Here are 4 ways the government worked with RBI for a rate cut:
Inflation is the big issue here. The RBI's rate cut moves are all about taming inflation. The government's emphasis on spending money on roads and railways has given a reassurance to the RBI that it would get easier to move goods to the market; this would be faster than its done currently. The assurance of implementing a single Goods and Services Tax from April 2016 suggests that supply chain costs for inter-state transfer of goods could be reduced.
Fiscal deficit target:
The RBI's monetary policy is tied with the government's fiscal policy. Whenever the government outspends its revenues, it incurs a fiscal deficit. It borrows money from the market. That becomes the fiscal deficit. For this reason, the RBI maintains a high interest rate policy if the government's fiscal deficit widens. The Union Budget targets bringing down deficit to 3.9% in the coming fiscal year and set a medium term target of 3%. This means the government is being careful with its finances. "The government has emphasized its desire to clean up legacy issues which gave a misleading picture of the true extent of fiscal rectitude, and has also moderated the optimism in its projections," RBI said in its statement. It means that RBI believes that the government will spend money responsibly. It also believes that the government has set reasonable tax and non-tax revenue targets.
Both the RBI and the government feel that the economy is still weak. While they may not have said this in many words, their actions suggest the same. This can be seen in the government's plan to not cut spending as much as expected; its fiscal deficit target of 3.9% is higher than the expected 3.6%, something that worried markets. The government, though, reiterated the need to fuel the economy. This is why, it does not plan to cut fiscal deficit as much as expected. The RBI too seems to believe that growth needs an impetus despite the high GDP growth figures as per the revised formula. Its rate cut, thus, puts the RBI and the government on the same page.
More money to states:
It is not just the central government that runs a deficit, even the state governments do. This pushes up the overall fiscal deficit in the Indian system. The government set aside more money for state governments in its recent Budget. This means state governments would be able to fund their deficits without additional borrowings. This is good news for the RBI. "Also, the government is transferring a significantly larger amount to the states, without entirely devolving responsibility for funding central programmes. To the extent that state budget deficits narrow, the general fiscal deficit will be lower," the Governor said in his policy statement.

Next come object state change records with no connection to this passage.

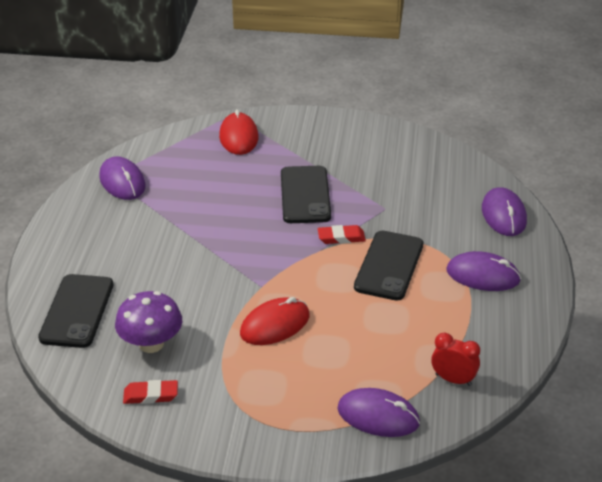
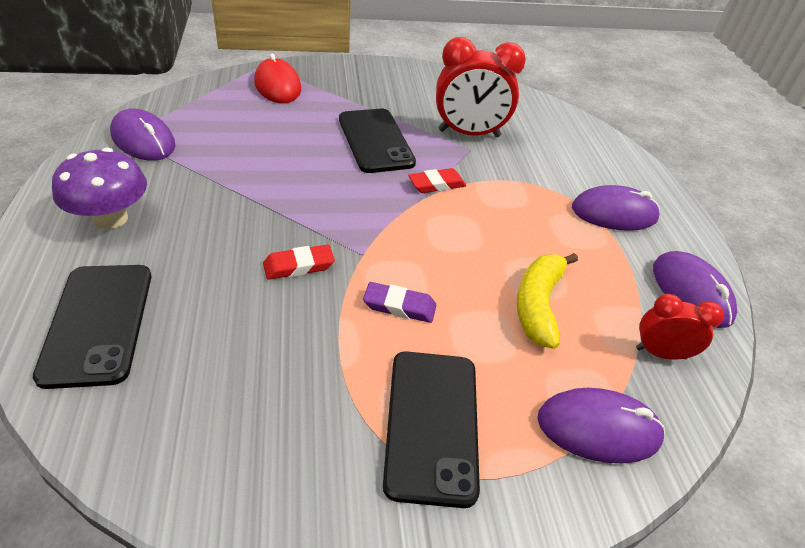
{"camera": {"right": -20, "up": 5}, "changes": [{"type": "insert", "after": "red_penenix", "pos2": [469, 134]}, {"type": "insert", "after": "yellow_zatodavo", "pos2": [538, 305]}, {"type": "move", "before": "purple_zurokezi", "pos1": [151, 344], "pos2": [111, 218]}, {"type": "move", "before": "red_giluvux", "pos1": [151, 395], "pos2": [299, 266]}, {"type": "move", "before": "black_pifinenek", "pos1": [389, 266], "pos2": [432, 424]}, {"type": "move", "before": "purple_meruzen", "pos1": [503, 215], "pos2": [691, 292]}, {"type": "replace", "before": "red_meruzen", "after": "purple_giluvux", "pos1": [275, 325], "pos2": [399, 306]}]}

The government and the RBI recently signed an agreement which spells out a clear inflation target. The inflation - as measured by the Consumer Price Index (CPI) - is targeted to be at 4%. However, the agreement allows a rise or fall by 2%. This means, the comfortable retail inflation rate should be between 2% and 6%. "This makes explicit what was implicit before - that the government and the Reserve Bank have common objectives and that fiscal and monetary policy will work in a complementary way," Rajan said in his policy statement.